Why did you decide to focus your studies in neurobiology on the brain of birds?
“As part of the PhD, you have to do rotations in the labs, and when I started studying the neurons of birds, I became very interested. The most interesting thing about studying your brain is that you can see many things happening in a living being in real time and in a totally new way”.
“It is really fascinating to see how these biological circuits are contributing to the behavior of the animal. Studying those connections is an intersection of electrical engineering, virology, field biology, mathematics, and computation. “Determining how these trillions of neurons and their connections give you awareness, is really the question we wanted to answer with the research”.
How is all that related to the human brain?
“What we are trying to do by studying birds is to simplify the problem to better understand how a neuron contributes to behavior.
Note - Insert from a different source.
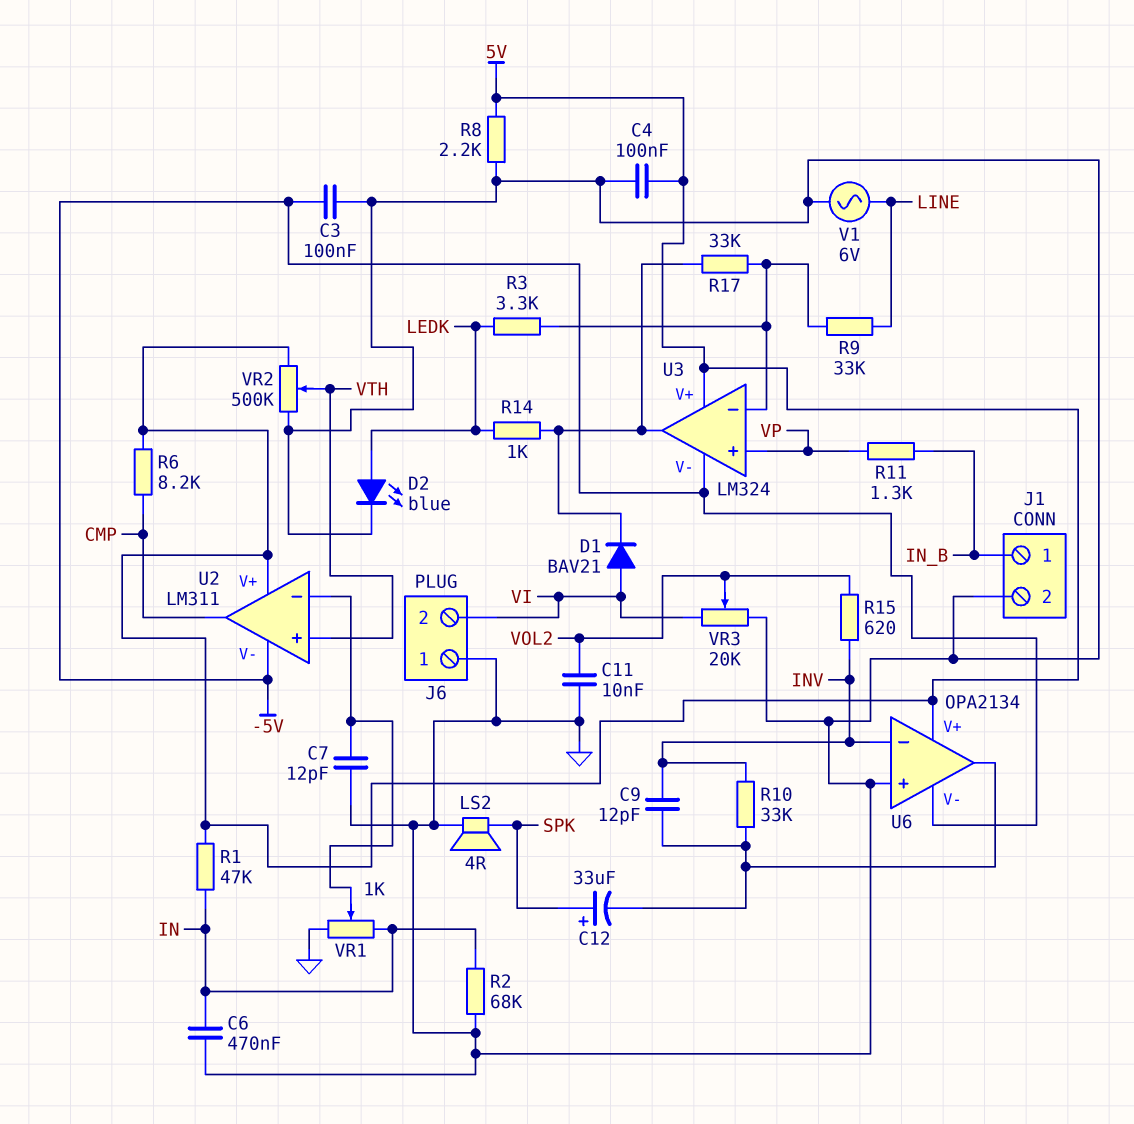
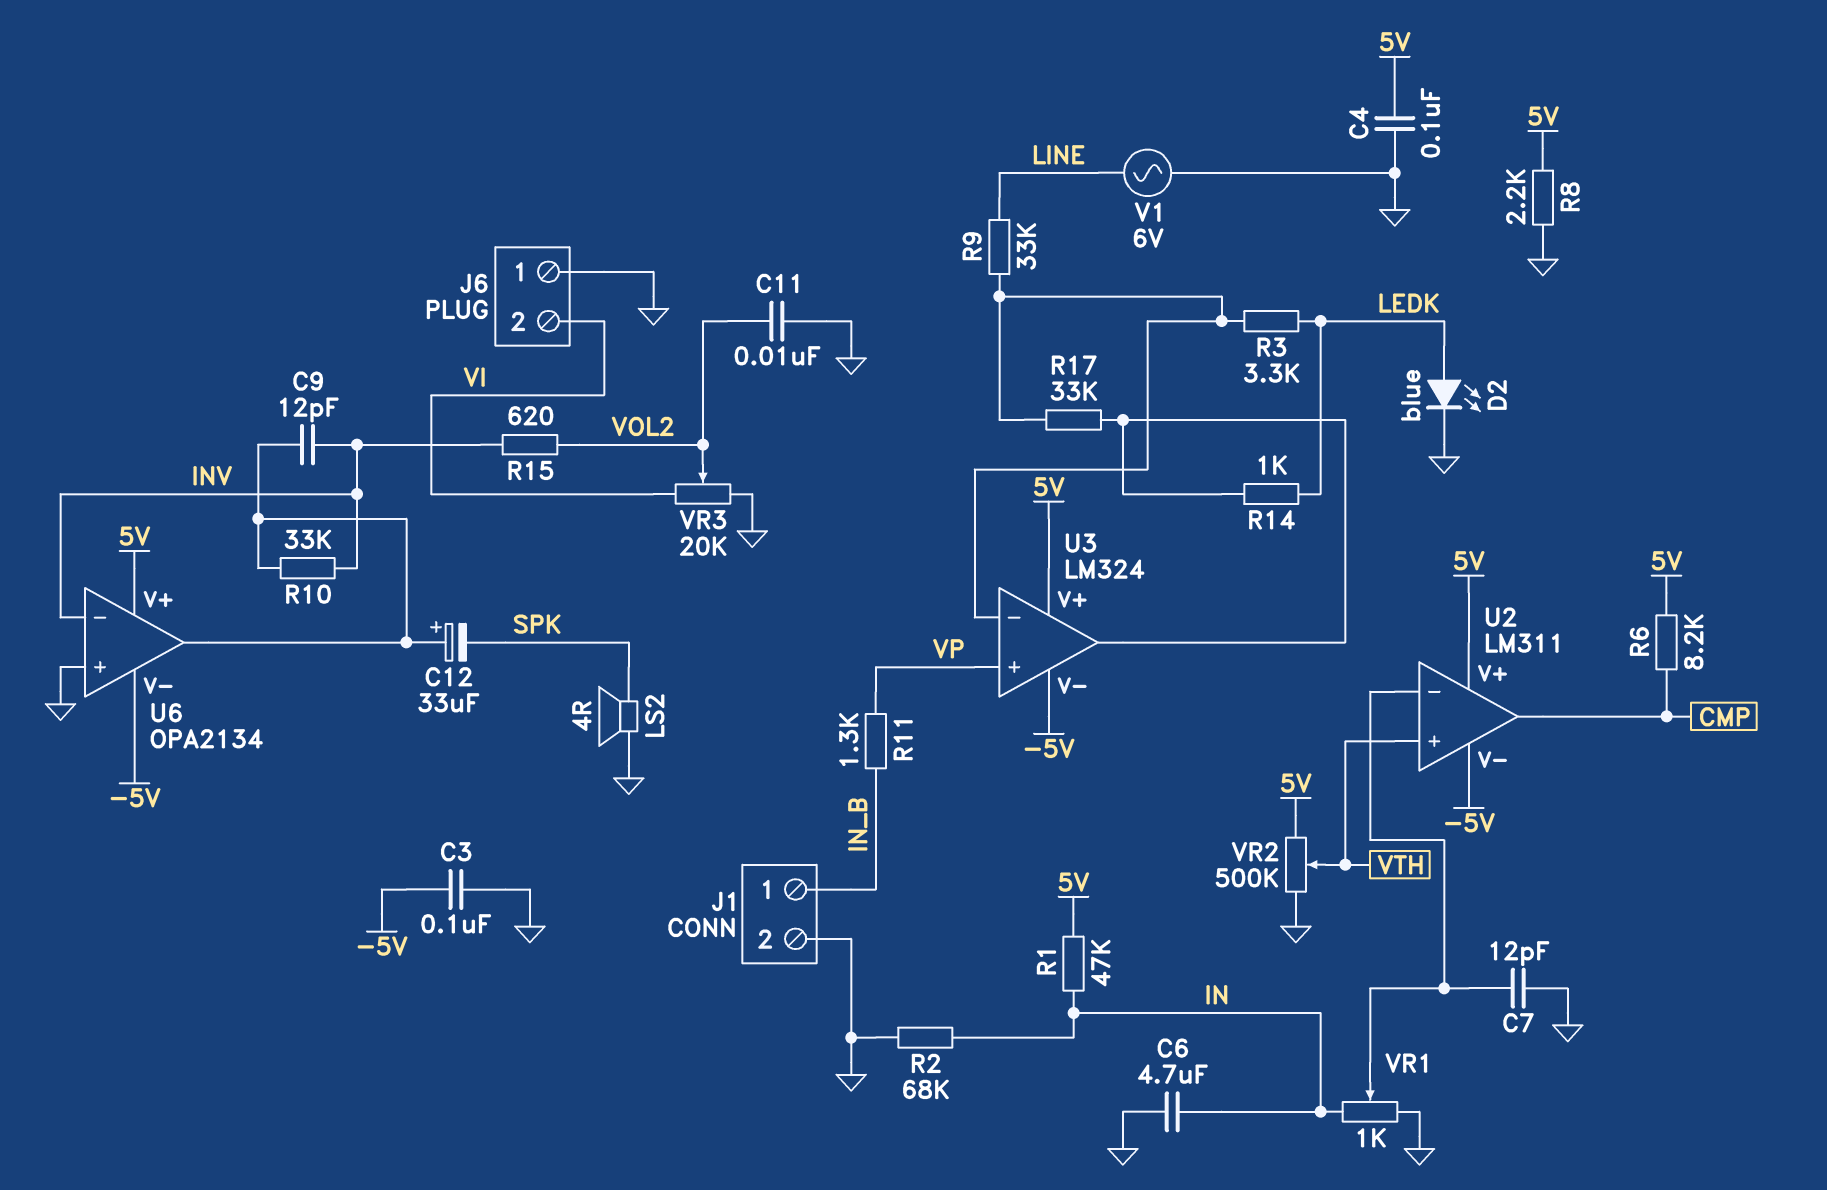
C6: 470nF (GND, IN) -> 4.7uF (GND, IN)
C12: 33uF (plus SPK, minus U6/out) -> 33uF (plus U6/out, minus SPK)
D1: diode BAV21 (A VI, K U3/out) -> none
Each neuron is contributing to thousands of processes of perceiving, acting, thinking and processing. Studying the link between neurons is more complicated in a more complex animal or a human being, which is why I chose birds”.
“Now, the magic of the songbird is that they have developed a subsystem of neurons within their brain that is only dedicated to the acquisition of song and its execution. In short, this whole group of neurons only uses it to sing and learn to sing, and that makes it very easy to understand how neurons contribute to behavior”.
What will your role be at Harvard? Why is it so crucial for a Costa Rican scientist to take this step?
He states, “For me personally, it is important to reach a community where everyone is smarter than you, it is the only way to learn and progress. Sometimes it is better to be the least knowledgeable person in the room”.
“At Harvard I will be pursuing a postdoc and moving towards research on how the human body and any organism sends signals to the brain, which sounds simple, but it is a process that no one understands with certainty yet”.
How can young people take you as inspiration? How to make science more attractive?
“They have to take into account that everything is very accessible now, that is, online there are free classes in programming, computing and mathematics, which open the doors to all scientific fields”.
“I personally advocate for people to form a community in science, study it… there is plenty of global interest in learning about science, believe it or not. I also have to give special recognition to the scientific colleges of Costa Rica”.
In the Scientific College of Cartago they gave me the opportunity to have contact with science in a more direct way, which was an important contribution for me to reach this position. I have to say that scientific colleges are invaluable, since they give the opportunity for science to be universal, without distinction of social or economic class, and that opens many doors”, the Tico scientist concludes.